El Foro de Cooperación Económica Asia-Pacífico, que se fundó en 1989, tiene 21 países miembros, entre los cuales figuran tres de las siete principales potencias industriales de Occidente, China y Rusia. Su fuerza económica es enorme, al sumar 56% del producto interno bruto del mundo, y su intercambio comercial es la mitad de lo que generan el resto de los 174 países del planeta. Dentro de tres semanas tiene su reunión anual en San Francisco, y es difícil que el presidente ruso Vladímir Putin sea invitado –por la invasión a Ucrania–, o viaje en caso de que lo fuera –porque podría enfrentar acusaciones criminales en Estados Unidos–. Pero entre quienes sí han sido invitados hay una declinación vergonzosa, la del presidente Andrés Manuel López Obrador.

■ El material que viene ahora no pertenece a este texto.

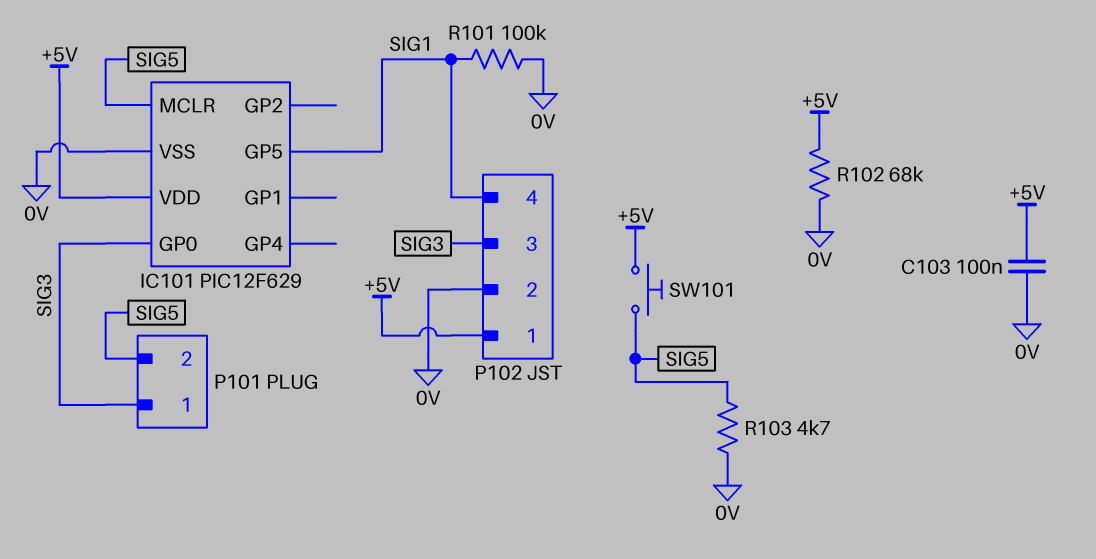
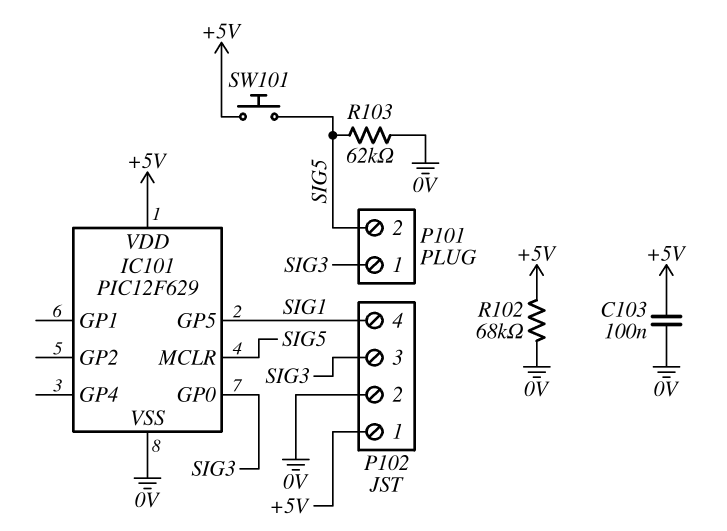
R101: 100k (0V, SIG1) -> none
R103: 4.7k (0V, SIG5) -> 62k (0V, SIG5)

El Presidente mexicano hizo público su rechazo a la invitación con el pretexto de que “no tenemos relaciones con Perú y es para ver lo de Asia Pacífico”. La declaración es para poner los pelos de punta. México sí tiene relaciones con Perú, y quien decidió unilateralmente no tener relaciones con la presidenta Dina Boluarte, es él. López Obrador, que no digiere la destitución de quien consideraba su protegido, Pedro Castillo, tomó una decisión por motivos personales sin evaluar los intereses nacionales. Más aún, el desdén para con esa cumbre refleja su incomprensión sobre para qué sirven las relaciones exteriores que le generan oportunidades perdidas. No debería sorprendernos, pero la película en cámara lenta de tantos desatinos no deja de asombrar.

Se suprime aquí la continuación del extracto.